On my way back to the light-filled windows and the music I kept close to the wall of the outbuilding to avoid the outspanned carts; I remember stumbling over a shaft and grabbing at the splashboard of a cart to keep my balance, and then hearing voices in the darkness of the shed where Coenraad slept, the deep voice of a man and a woman’s laughter. Why do I suddenly remember this as if it were important? The darkness and the music and the candlelit windows and I, stumbling and falling to my knees on the shaft, the edge of the splashboard smooth and even under my fingers. In the darkness something stirred, and someone came out and walked past the cart without noticing me,
and stood for a moment, etched against the dim light coming from the house, a woman swiftly smoothing her hair, smoothing her dress, before crossing the yard to the house; and when she ducked her head under the lintel of the kitchen door, I saw by the glow of the candle on the kitchen table that it was Oom Thys Breedt’s young wife. This was a strange world in which I played no part, however, and it was not for me to wonder at what I had incidentally witnessed; I waited a while, motionless in the dark, but inside the shed all was quiet, and then I slipped across the yard and ducked my head as I crossed the kitchen threshhold. On the table the candle burnt motionlessly, and in her corner old Dulsie had fallen asleep.
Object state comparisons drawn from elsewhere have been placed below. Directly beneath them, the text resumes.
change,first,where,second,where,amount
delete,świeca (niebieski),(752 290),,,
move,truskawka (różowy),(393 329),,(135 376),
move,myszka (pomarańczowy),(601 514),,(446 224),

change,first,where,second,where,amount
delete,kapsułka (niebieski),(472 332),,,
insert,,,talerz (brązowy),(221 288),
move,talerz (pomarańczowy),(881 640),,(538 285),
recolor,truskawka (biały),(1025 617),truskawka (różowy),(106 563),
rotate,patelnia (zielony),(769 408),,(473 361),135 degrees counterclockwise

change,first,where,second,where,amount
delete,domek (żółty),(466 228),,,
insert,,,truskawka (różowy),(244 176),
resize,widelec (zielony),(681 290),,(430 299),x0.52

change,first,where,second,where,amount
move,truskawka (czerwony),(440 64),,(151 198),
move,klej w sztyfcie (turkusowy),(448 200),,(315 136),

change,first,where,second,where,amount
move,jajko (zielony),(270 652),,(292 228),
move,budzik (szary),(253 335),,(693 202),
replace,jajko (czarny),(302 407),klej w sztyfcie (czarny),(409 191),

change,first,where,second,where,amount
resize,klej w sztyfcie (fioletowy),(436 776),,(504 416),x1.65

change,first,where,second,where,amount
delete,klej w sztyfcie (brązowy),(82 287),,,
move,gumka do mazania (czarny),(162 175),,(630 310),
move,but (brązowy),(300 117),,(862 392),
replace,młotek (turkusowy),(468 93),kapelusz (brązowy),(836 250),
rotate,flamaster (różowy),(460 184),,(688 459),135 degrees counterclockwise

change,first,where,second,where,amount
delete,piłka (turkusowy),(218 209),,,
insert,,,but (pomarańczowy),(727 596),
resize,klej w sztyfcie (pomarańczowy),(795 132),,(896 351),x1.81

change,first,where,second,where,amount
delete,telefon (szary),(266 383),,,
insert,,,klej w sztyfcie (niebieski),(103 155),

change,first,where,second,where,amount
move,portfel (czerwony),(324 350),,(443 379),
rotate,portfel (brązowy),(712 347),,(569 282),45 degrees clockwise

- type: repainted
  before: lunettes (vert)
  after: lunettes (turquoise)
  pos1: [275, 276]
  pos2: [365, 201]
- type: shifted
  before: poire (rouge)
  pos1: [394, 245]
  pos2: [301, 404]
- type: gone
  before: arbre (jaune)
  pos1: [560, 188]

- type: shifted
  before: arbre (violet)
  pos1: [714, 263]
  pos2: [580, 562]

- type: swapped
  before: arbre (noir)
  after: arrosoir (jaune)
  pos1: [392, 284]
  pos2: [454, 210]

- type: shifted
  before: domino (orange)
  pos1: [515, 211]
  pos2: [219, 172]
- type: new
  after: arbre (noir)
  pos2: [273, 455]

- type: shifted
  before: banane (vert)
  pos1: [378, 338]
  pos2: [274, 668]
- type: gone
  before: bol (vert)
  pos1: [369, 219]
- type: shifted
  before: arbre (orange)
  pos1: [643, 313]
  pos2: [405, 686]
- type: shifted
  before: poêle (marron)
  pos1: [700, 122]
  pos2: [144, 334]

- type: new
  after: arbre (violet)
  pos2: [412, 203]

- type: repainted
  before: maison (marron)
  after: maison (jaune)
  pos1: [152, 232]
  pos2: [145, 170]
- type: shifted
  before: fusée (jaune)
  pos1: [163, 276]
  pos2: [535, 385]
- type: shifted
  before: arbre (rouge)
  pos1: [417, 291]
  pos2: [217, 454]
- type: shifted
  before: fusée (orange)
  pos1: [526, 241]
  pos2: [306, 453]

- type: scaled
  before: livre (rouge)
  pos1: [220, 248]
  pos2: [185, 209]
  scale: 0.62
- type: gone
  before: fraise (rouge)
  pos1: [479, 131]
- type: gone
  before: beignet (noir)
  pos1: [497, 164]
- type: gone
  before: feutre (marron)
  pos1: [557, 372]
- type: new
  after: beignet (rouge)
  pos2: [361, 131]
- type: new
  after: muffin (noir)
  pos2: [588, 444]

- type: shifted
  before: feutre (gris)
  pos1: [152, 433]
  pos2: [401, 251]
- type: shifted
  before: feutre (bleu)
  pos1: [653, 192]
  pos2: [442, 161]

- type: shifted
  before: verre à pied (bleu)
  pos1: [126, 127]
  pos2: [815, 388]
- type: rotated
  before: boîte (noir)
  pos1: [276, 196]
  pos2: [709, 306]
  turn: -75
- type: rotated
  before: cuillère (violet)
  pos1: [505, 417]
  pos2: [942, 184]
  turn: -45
It was late and some of the guests were getting ready to depart, but in the voorhuis they were still dancing. Mother looked up from her seat among the other women, straight-shouldered in her new black dress, and I knew that I had been right and that she had been looking for me. “I took Pieter some wine, Mammie,” I said; “All right, my child,” she answered with unaccustomed kindness in the presence of all these people who had come to celebrate her grandchild’s coming of age, and old Tant Mietjie Esterhuysen nodded approvingly and smiled where she sat beside her. “See if your father wants anything, my child,” she said in the same gentle tone, and I went out to where Father and a few other men sat smoking in front of the house. Old Oom Thys Breedt of Fisantkraal was among the group, in the midst of one of his long tales to which no one was listening any more, and Father just smiled at me, so that I turned to leave without noticing Oom Thys’s crutches propped against his chair, and stumbled over them. Where can his wife be? I suddenly wondered as I stooped to pick them up and put them back, and I returned to the house and searched in all the rooms, among all the faces in the flickering candlelight and the dust, until I found her sitting among the younger women, smoothing
her hair with a swift gesture. Why did I want to find her? I no longer know, if ever I did; I only remember the straight, smooth edge of the splashboard under my fingers, and the way she sat there, smiling, among the younger women.